United States Customs and Border Protection officials arrested a Canadian truck driver who had 280 pounds of cocaine hidden in a fruit shipment in his vehicle.

The drugs were discovered at a crossing from Canada into the United States at Port Huron, Mich., over the Blue Water Bridge on Sunday, Oct. 21.

Customs authorities were making ordinary, routine checks of vehicles and cargo being brought in across the bridge. They stopped the commercial truck to check it. Four boxes in the back were found to hold plastic-wrapped packages of cocaine disguised inside the berries making up the truck’s cargo.

Agents discovered an anomaly in the truck’s cargo during an x-ray examination of its contents.

The Blue Water Bridge, with two spans over a mile long each, connecting Port Huron, a town of about 30,000 inhabitants, with the larger city of Sarnia, Ontario, which has about 100,000 people.

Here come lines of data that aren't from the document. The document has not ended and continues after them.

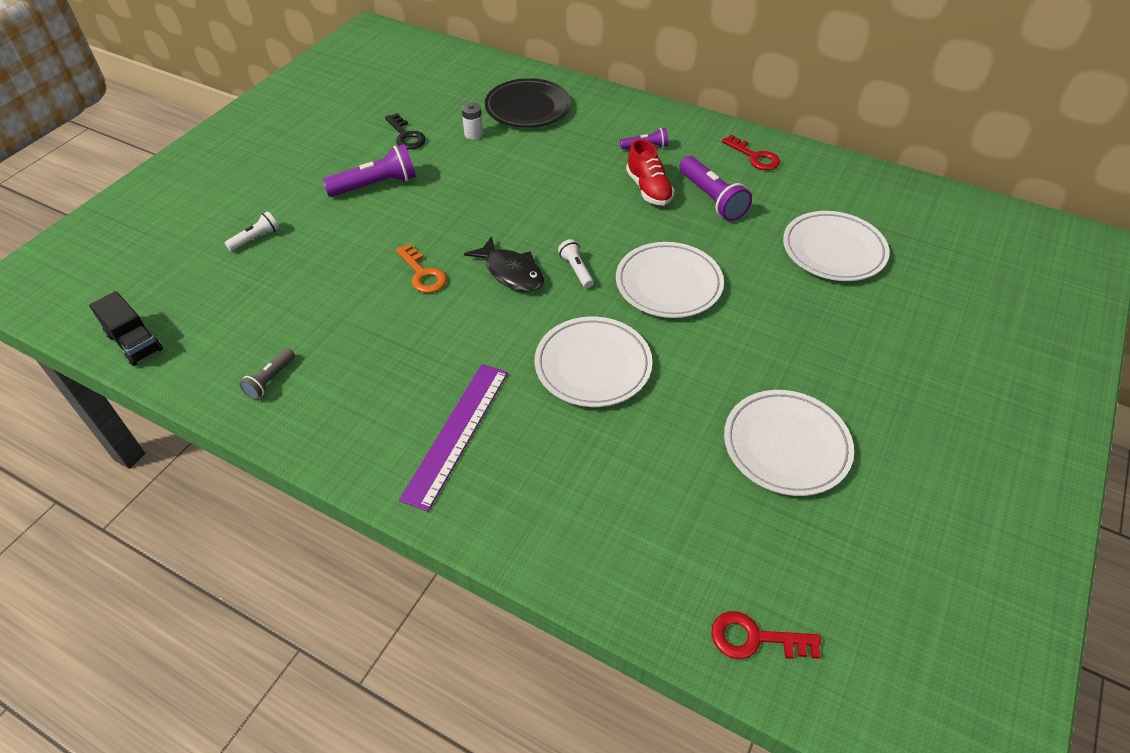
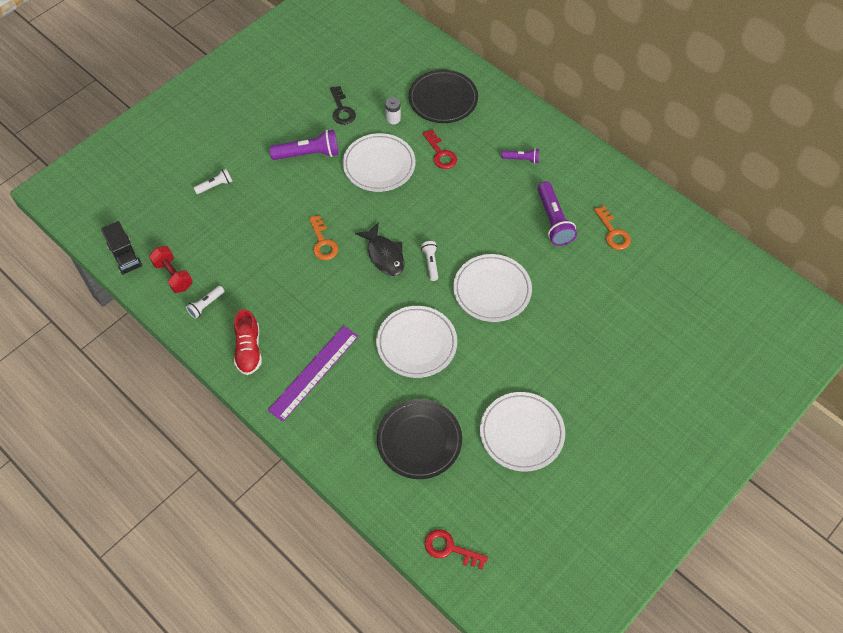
camera: 15 degrees right, 10 degrees up
(213, 352) = (173, 275): none -> red dumbbell
(270, 380) = (206, 305): grey flashlight -> white flashlight
(645, 490) = (419, 440): none -> black plate
(648, 189) = (509, 201): red shoe -> red shoe (249, 350)
(754, 157) = (604, 187): red key -> red key (440, 153)
(788, 197) = (613, 232): none -> orange key
(833, 250) = (625, 288): white plate -> white plate (379, 165)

The bridge crosses the St. Clair River. Its first, older span, was opened eighty years ago this month, in October 1938. The second, newer span, was opened in the summer of 1997.

About 13,000 vehicles cross the Blue Water Bridge every day.

Dario Grujic, the Canadian driver, was turned over to the U.S. Department of Homeland Security. His case will be investigated and prosecuted by the United States Attorney’s Office for the Eastern District of Michigan. Grujic, who lives in Guelph, Ontario, northeast of Sarnia, appeared in court on Monday, Oct. 22.

A check of border records showed that Grujic had crossed the border from Canada into the United States 25 times in the last six months, using the same truck he was caught in this time. He last crossed the Blue Water Bridge into Port Huron just a week earlier, on Oct. 15, authorities said.

Earlier in the autumn, Port Huron border officers found and confiscated 1,650 pounds of marijuana.